Google “Three Times Larger” Than Nearest Rival & More Q&A With Google’s Marissa Mayer


As part of today’s Google Press Day 2007, Marissa Mayer, Google vice president of search products and user experience, covered the "Past, Present & Future Of Search." Much of this is known to Search Engine Land readers and also already covered by Google during its Searchology day last month. But, there was a size tidbit on Google estimating itself three times larger than its nearest rival and some other things out of Q&A I thought worth live blogging. More below.

Google has four key components of search:

  1. Comprehensiveness
  2. Relevance
  3. Speed
  4. User Experience

Comprehensiveness

Marissa is celebrating her 8th anniversary this week, and the index was 30 million pages when she joined. Today, it’s "tens of billions" of pages indexed.

On June 26, 2000 — "Giga Google" was a company milestone, a billion documents indexed.

Relevance

Had such a good experience that Google quickly spread via word of mouth. Marissa presses on, despite the power going out, taking down her slides and microphone.

Speed

Snappy under-a-second responsiveness helped Google grow. While physics may limit ultimately how fast Google can be, they’d like responses to be nearly the speed of light.

Q&A

With the power not returning, Marissa went right to Q&A. Below quotes are near to what she said, though they might not be exact in all cases. Snarky comments are all my own.

BBC: How many pages indexed today and how compare?

Today we release our page count in orders of magnitude, and "we believe we are three times larger than our next nearest rival." (Yahoo would be the nearest rival. It also doesn’t quote numbers, and why both of them don’t is covered in my 2005 article about Google dropping its home page size count. Let’s hope they don’t go back to it. Oh, and Yahoo will likely dispute they are three times behind. Expect a "we’re on par with our nearest rival" comment from Yahoo in the future).

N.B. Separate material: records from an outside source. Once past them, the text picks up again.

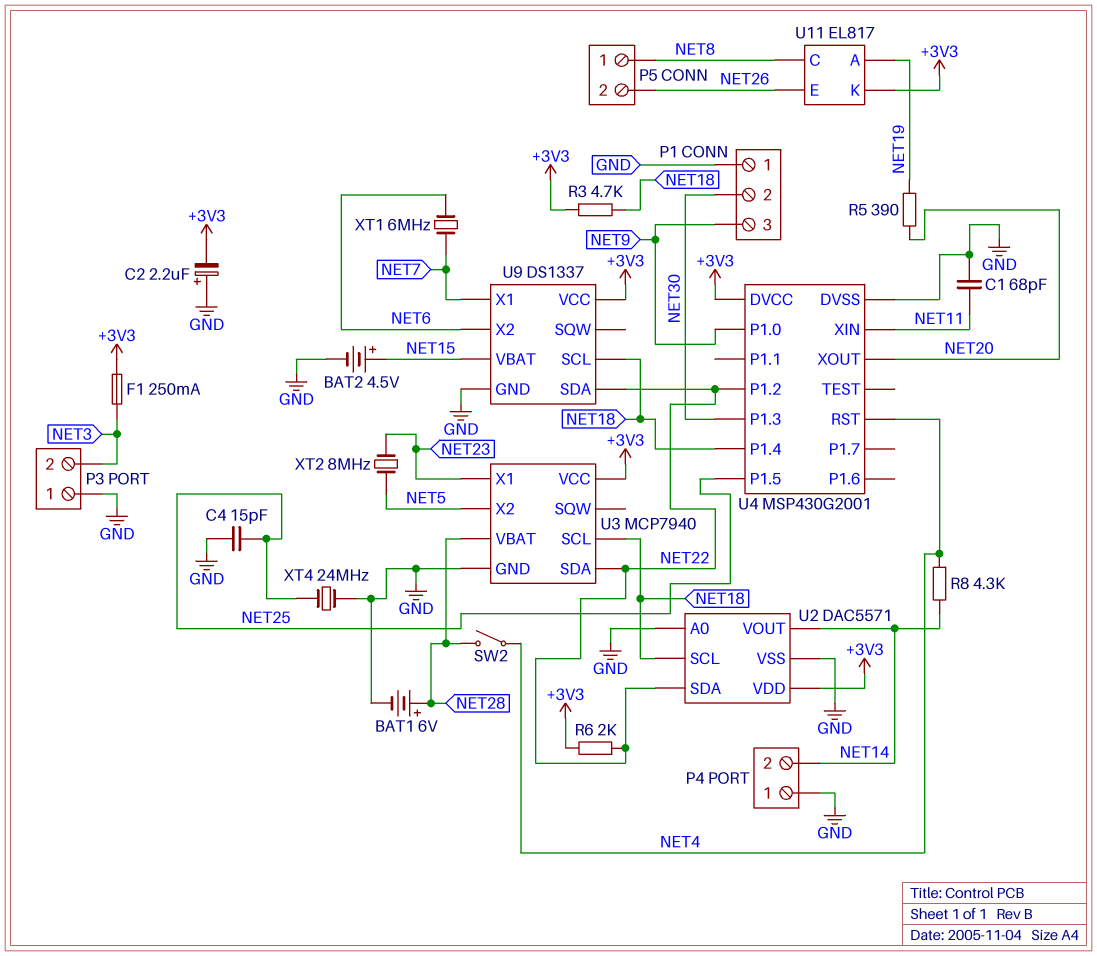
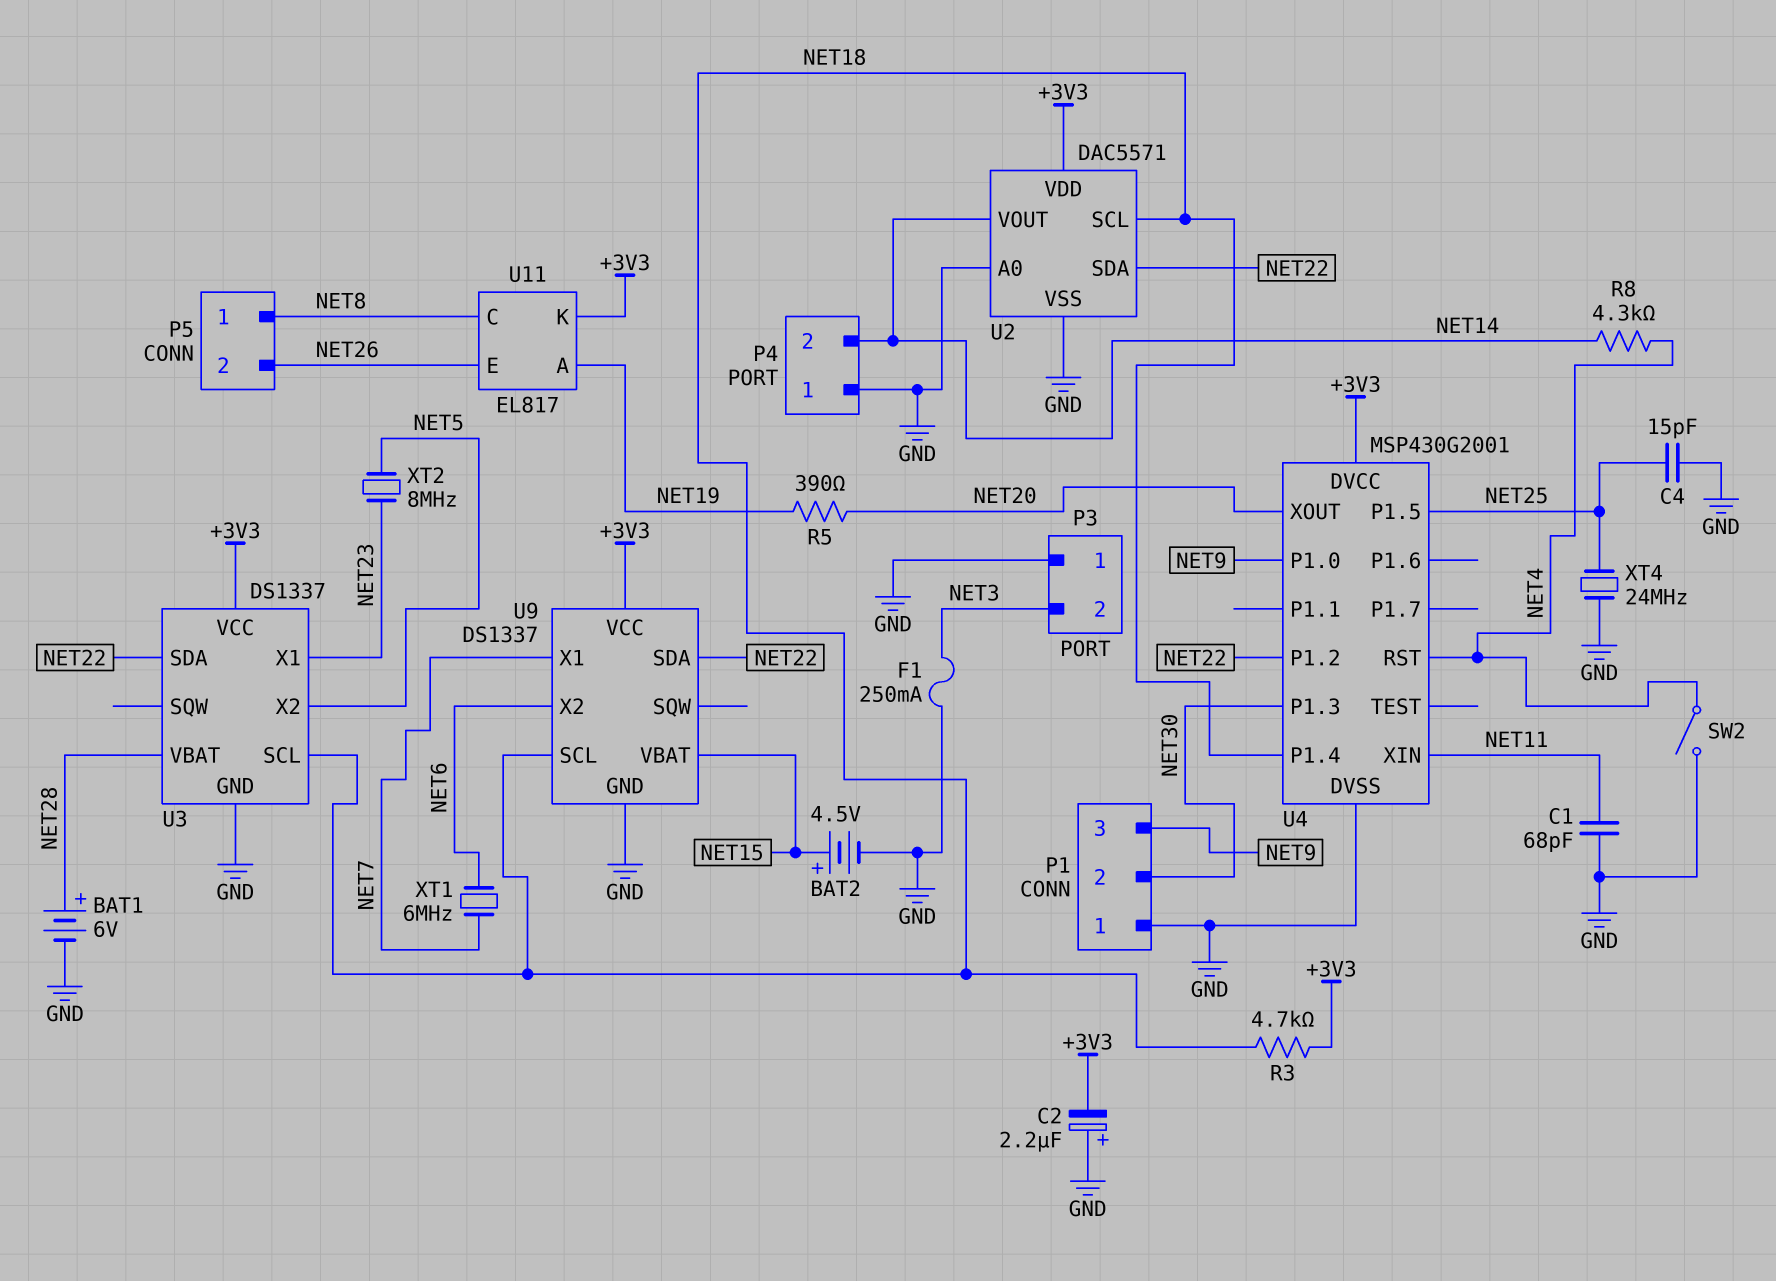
F1: 250mA (+3V3, NET3) -> 250mA (GND, NET3)
R6: 2k (+3V3, NET22) -> none
SW2: switch (NET4, NET28) -> switch (GND, NET4)
U3: MCP7940 -> DS1337

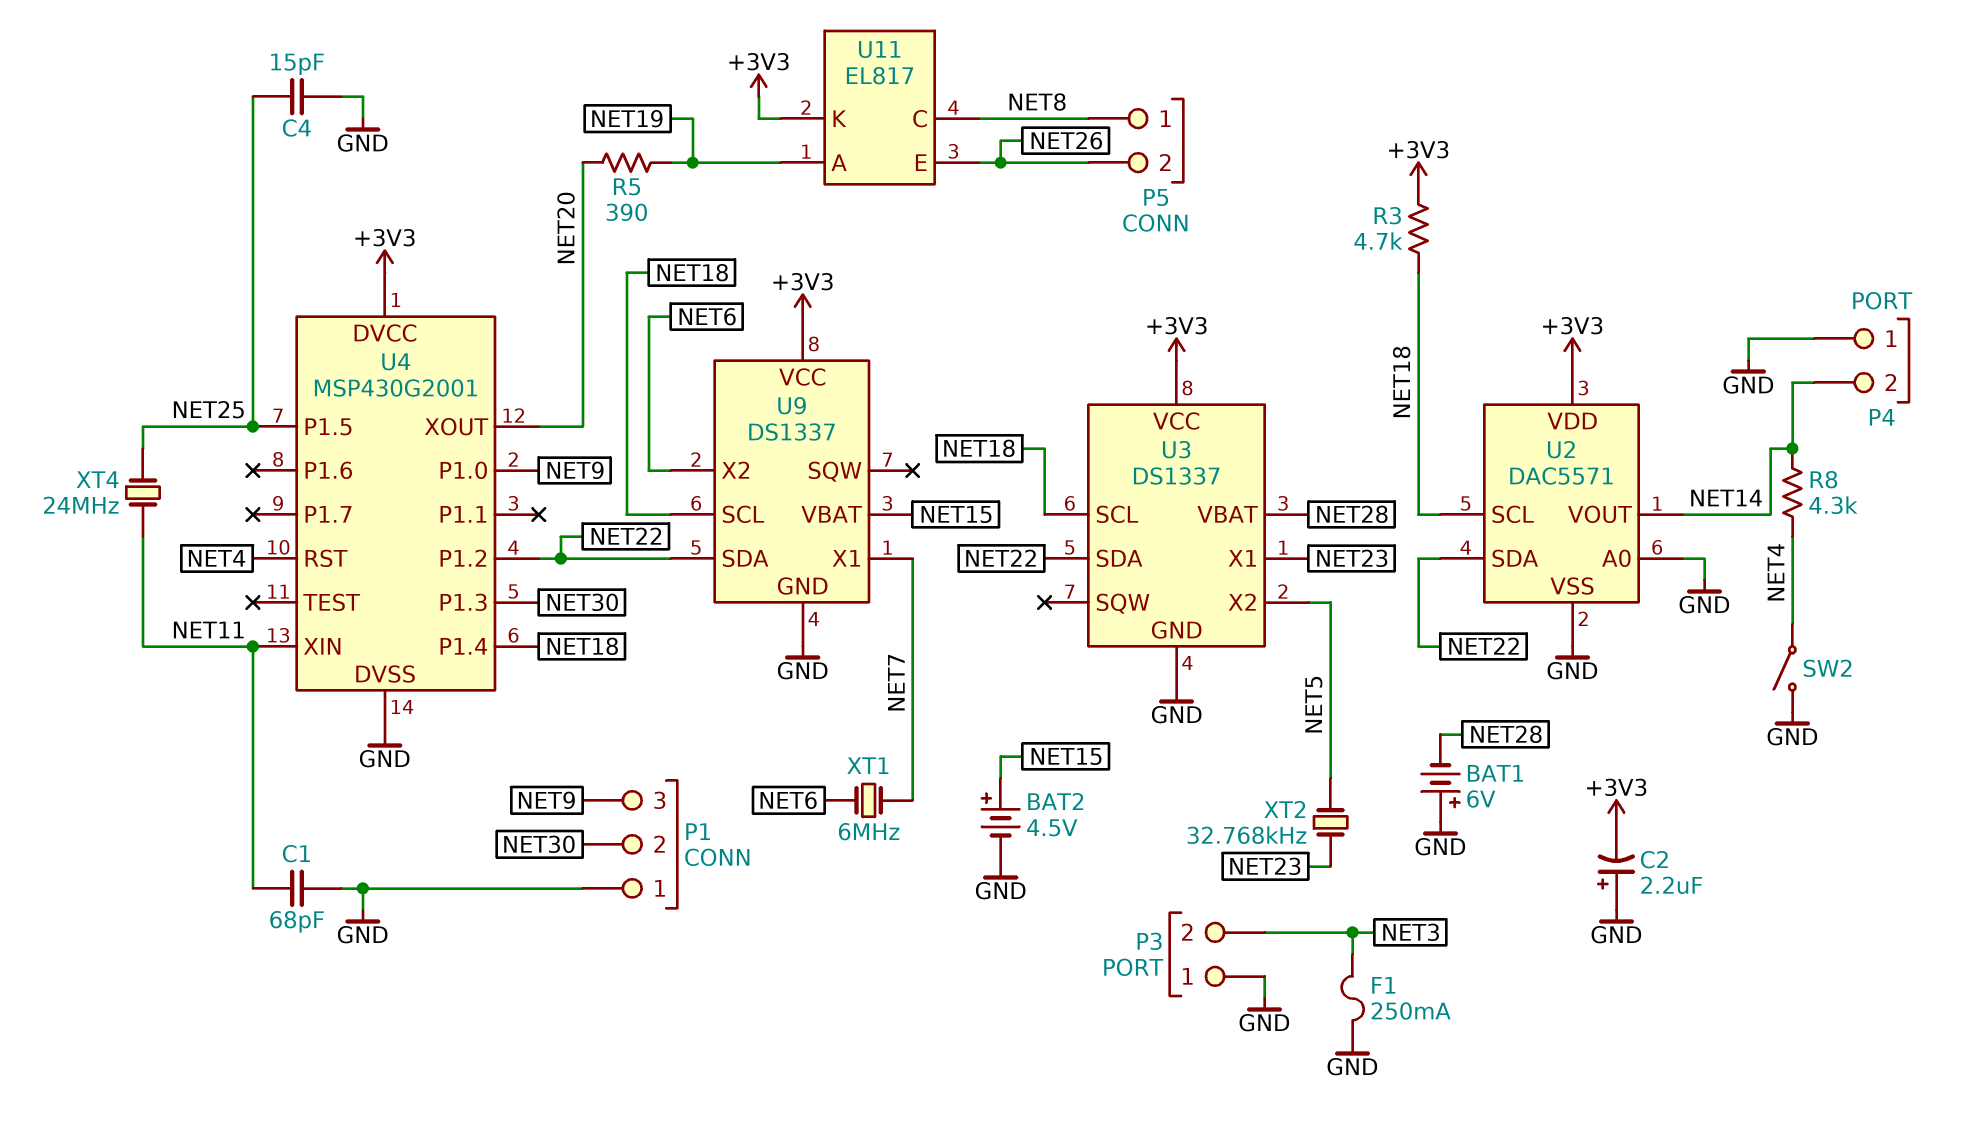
BAT1: 6V (plus NET28, minus GND) -> 6V (plus GND, minus NET28)
XT2: 8MHz (NET5, NET23) -> 32.768kHz (NET5, NET23)
XT4: 24MHz (GND, NET25) -> 24MHz (NET11, NET25)

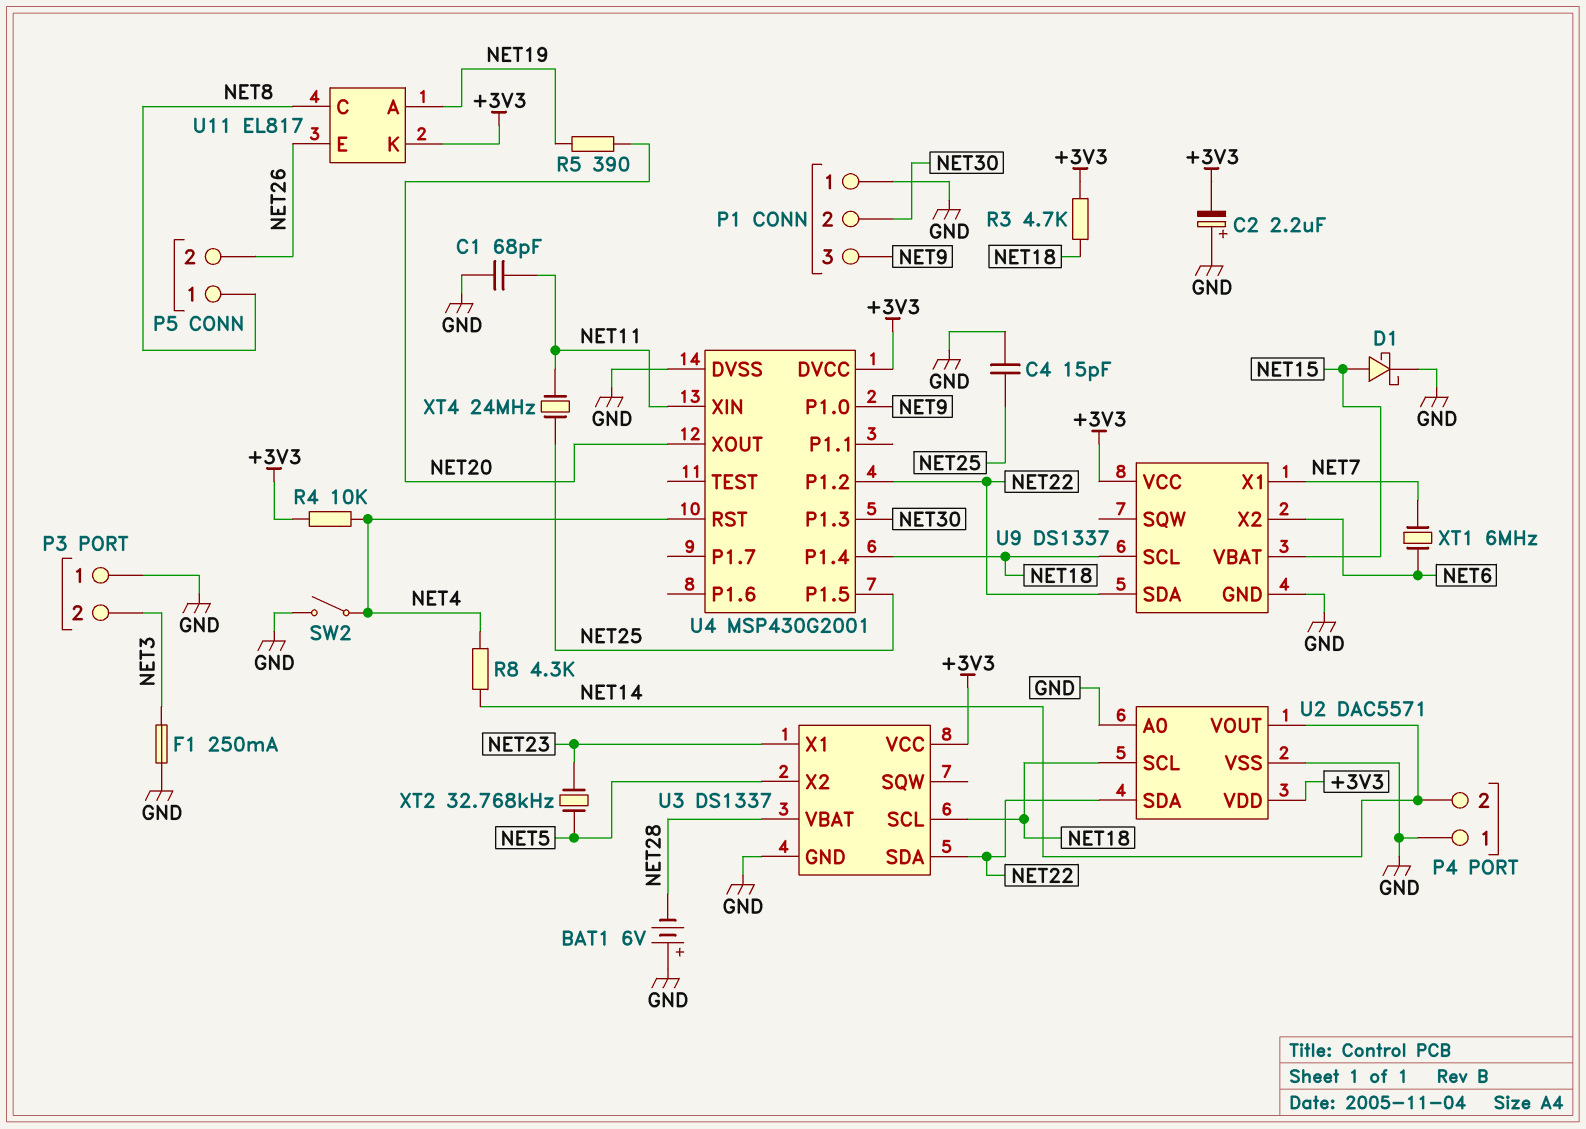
BAT2: 4.5V (plus NET15, minus GND) -> none
D1: none -> schottky (A NET15, K GND)
R4: none -> 10k (+3V3, NET4)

Guardian: Jason Calacanis made good points the internet is polluted. What do you think about Mahalo as his solution.

To date we rely largely on automation….I actually think the right answer is a blend of both, to get the incredible scale that automation and operate on and have the human intelligence, particularly in Asia (this response about Asia largely because Google hasn’t done well in the face of human-powered Naver in South Korea and Yahoo Answers growth there, so now everyone thinks human-powered must be the Asian or South Korean solution).

What about the semantic web (heh, what about it?).

Sheer scale of the data, "we actually able to find interesting patterns in the data." (IE, we don’t need no stinkin’ human tagging when we can extract information from the rich textual documents themselves).

Yandex does live journal blogging. How about Google?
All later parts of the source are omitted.